Musical Documentation Center of Andalusia (CDMA) is an organization created in 1987 by the Ministry of Culture of the Junta de Andalucía to recover, preserve, catalog, classify and disseminate the musical heritage created in or related to Andalusia in all forms.

Its current director is the musicologist Reynaldo Fernández Manzano. The singer Esteban Valdivieso (died 2008) was a director.
It is located at C / Carrera del Darro 29-18010 Granada.

== Functions and purposes ==

1. Material recovery and dance music created by musicians in Andalucia, or Andalusia, or in relation to Andalusian music in all its forms: sheet music, sound and audiovisual recordings, manuscripts and all sorts of texts and objects related to it.
2. Maintenance funds and reference documents that address and enable the study of Andalusian music and musicians.
3. Custody, cataloging and classification of projects and funds of the Legal Deposit of Andalusia on sheet music and sound productions, in accordance with Decree 325/1984 of December 18, art. 20, paragraph b) (1.2.85 BOJA pp. 170–172)
4. The acquisition of a background on Spanish music and dance in particular and the universal in general.
5. Conducting research to its own.
6. The census of music and dance resources in each moment in Andalusia and its dissemination.
7. The spread of musical and dance heritage of Andalusia, the center's own funds and research, through public events, publishing, printing and recording with or without image, or any means for achieving this end.
8. The organization of activities related to matters within the Centre.
9. In general, the tasks arising from the functions of the preceding paragraphs.

== Unique musical collections ==
1. File Joaquin Turina (digitized).
2. File Ángel Barrios, from the correspondence to the manuscript score, from 1916 to 1964.
3. File Francisco Alonso, from 1900 to 1947.
4. Sound Archive of Juan de Loja.
5. File of the Rock of Silver, with recordings made from 1960 to today's date.
6. Historical Archive Music, microfilm collection of manuscripts in Andalusian cathedrals.
7. File Manuel Castillo, from 1949 to 1997.
8. File-Germain Alvarez Beigbeder, from 1898 to 1956.
9. Sound Archive of Oral Tradition of the Alpujarra: Festivals Trovo the Alpujarra collection.

== Legal deposit ==
Musical Documentation Center of Andalusia is the recipient of the Legal Deposit of musical scores and sound productions that are published in the autonomous community of Andalusia, thus contributing to the awareness of historical and cultural evolution, and the collection of all cultural records, for later dissemination for the benefit of the community.

Legal Deposit is of great importance and impact as a means of acquiring everything that is published in the Andalusian region; without this the collection would be much smaller.

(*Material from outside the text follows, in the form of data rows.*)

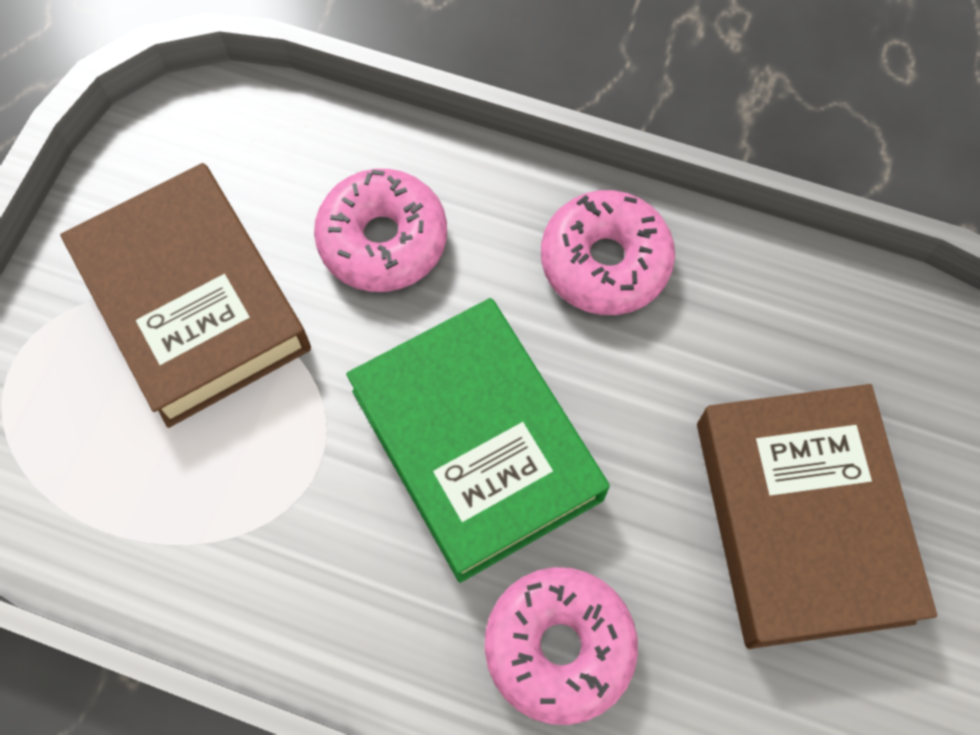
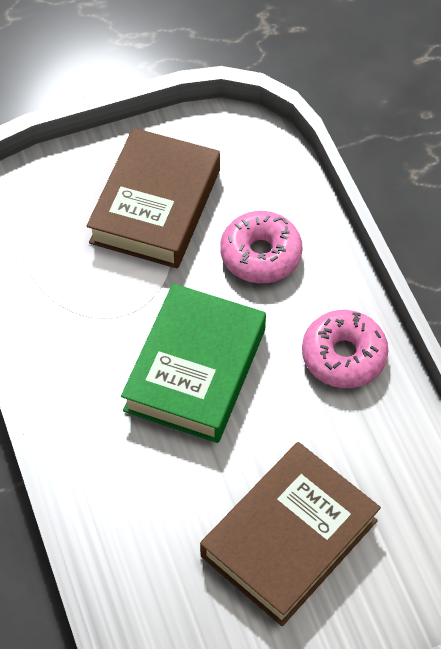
camera: 50 degrees right, 10 degrees down
(559, 647) = (129, 474): pink donut -> none

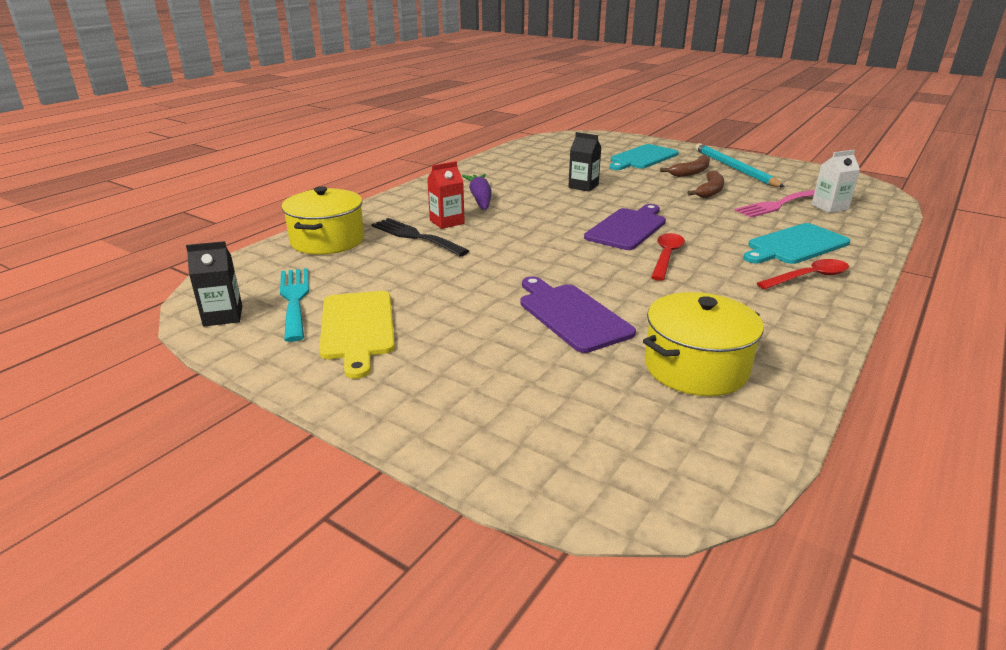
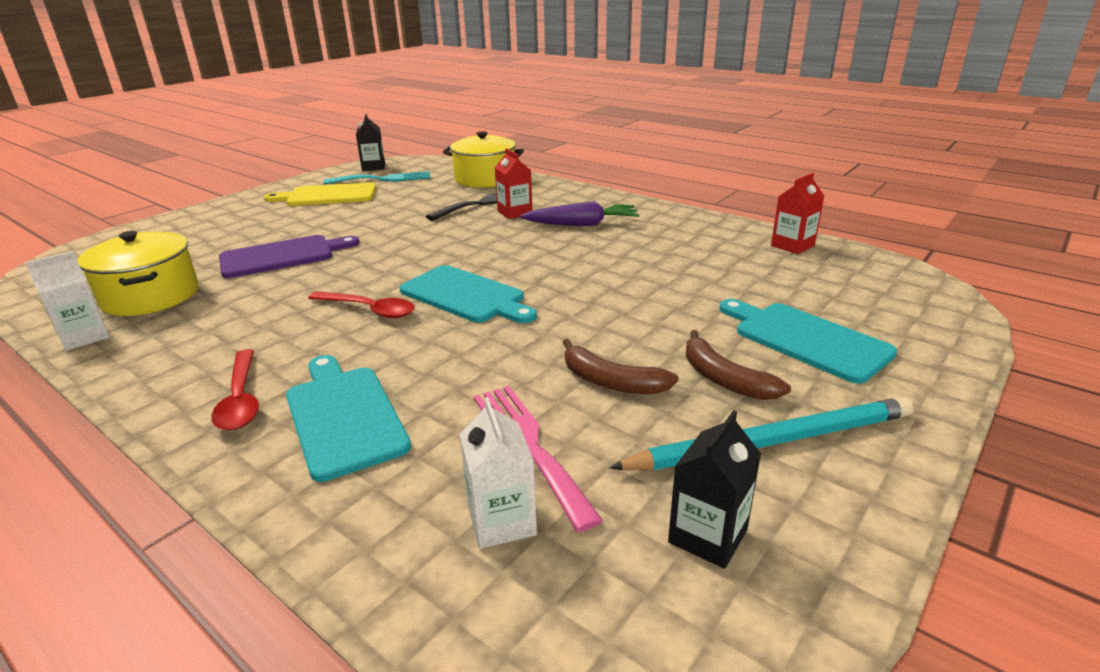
camera: 95 degrees right, 0 degrees up
(520, 151) = (792, 246): none -> red carton
(583, 186) = (630, 279): black carton -> black carton (707, 536)
(627, 228) = (466, 295): purple cutting board -> turquoise cutting board
(793, 375) = (85, 337): none -> white carton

The theme is essentially music and Andalusia, there are also a number of sound recordings of modern pop music.

== Periodicals ==
Música Oral del Sur. Revista Internacional / Oral Sur Music. International Journal. Frequency: Biannual. Founder and President: Reynaldo Fernández Manzano. Director of Musical Documentation Center of Andalusia. Scientific Director: Manuel Lorente Rivas. Prospective Cultural Observatory. Univ Granada - HUM 584. Chairman of Editorial Board: José Antonio González Alcantud. University of Granada

Papeles del Festival de Música Española de Cádiz / Papers Spanish Music Festival in Cadiz Frequency: Annual President: Reynaldo Fernández Manzano. Director of Musical Documentation Center of Andalusia.